Consider the typical team meeting from a training and presentation point of view. As a team member you have two objectives: contribute your expertise to the subject at hand, and assist in the decision-making pro­cess by evaluating the collective set of facts. You will be on stage as you skillfully present what you know in a way that ensures that your teammates learn enough so they can use the information to stimulate their own contribution to the problem-solving process.

We are faced with these types of presentation situa­tions on a daily basis. This paper will explore some of the formal training and presentation skills you could use in everyday situations. Practicing these skills will help you manage your presentation fears. However, re­alize that it is natural to feel anxious about speaking in front of an audience, and that feeling will not go away.

STAGE FRIGHT

Your anxiety about presentations is natural.

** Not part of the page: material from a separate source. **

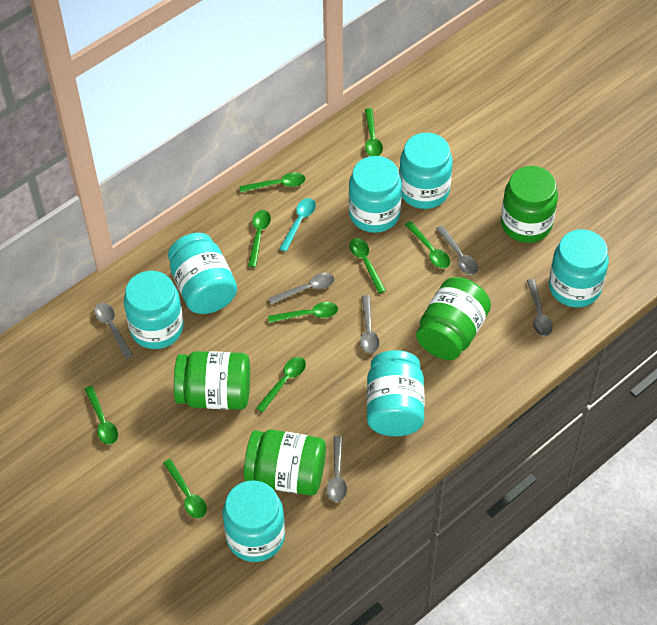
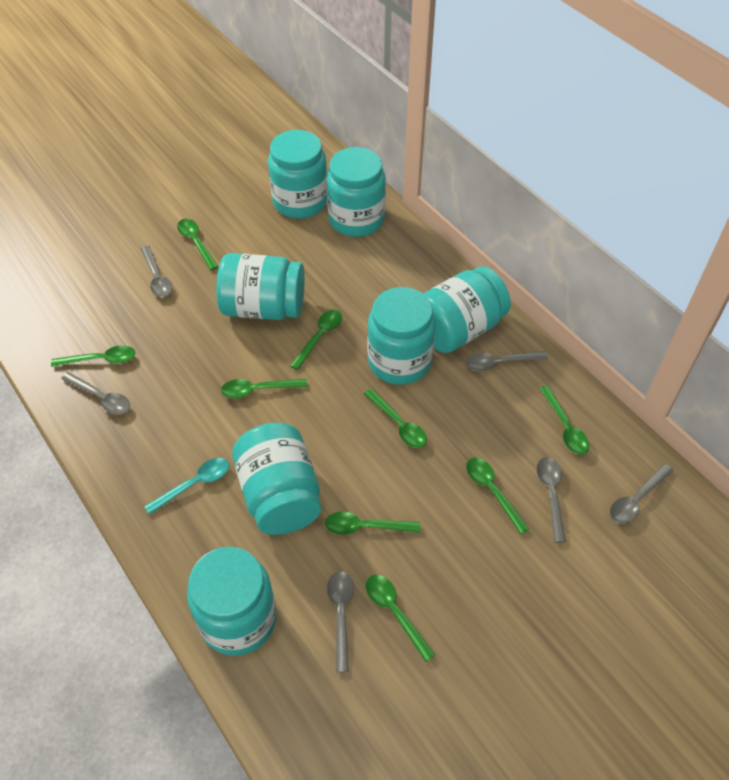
green jar: 4 -> 0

It is the body's way of dealing with the "fight or flight" reaction in a threatening situation. When an apparent threat is noticed, the brain triggers the release of adrenaline, which causes the heart rate and body temperature to go up. Extra blood goes to the hands, legs, and brain get­ting ready for action. This causes your hands and fore­head to sweat, and also causes the "butterflies" or nausea feeling in the stomach. Finally, preservation instinct takes over and rational thinking slows down.

In the case of standing up in front of an audience, the perceived threat is imagined. What we are actually anx­ious about is the thought of possible failure, or forget­ting, or not being perfect, or going "blank," or being judged about our message, or showing some weakness. The comforting aspect of this is that these fears are fabri­cations in our minds and there are ways we can control the situation to minimize, if not eliminate, the possibil­ity of these fears becoming realities.

Keep in mind that you don't have to be brilliant or reach some lofty level of perfection to succeed. You don't have to (and probably won't) please everyone. You prob­ably can't cover all of what you know and want to con­vey. And you will not be judged as critically by your audience as you will judge yourself. Instead of critiquing you, they will be paying attention to your message and its benefit for them. In fact, they want you to succeed.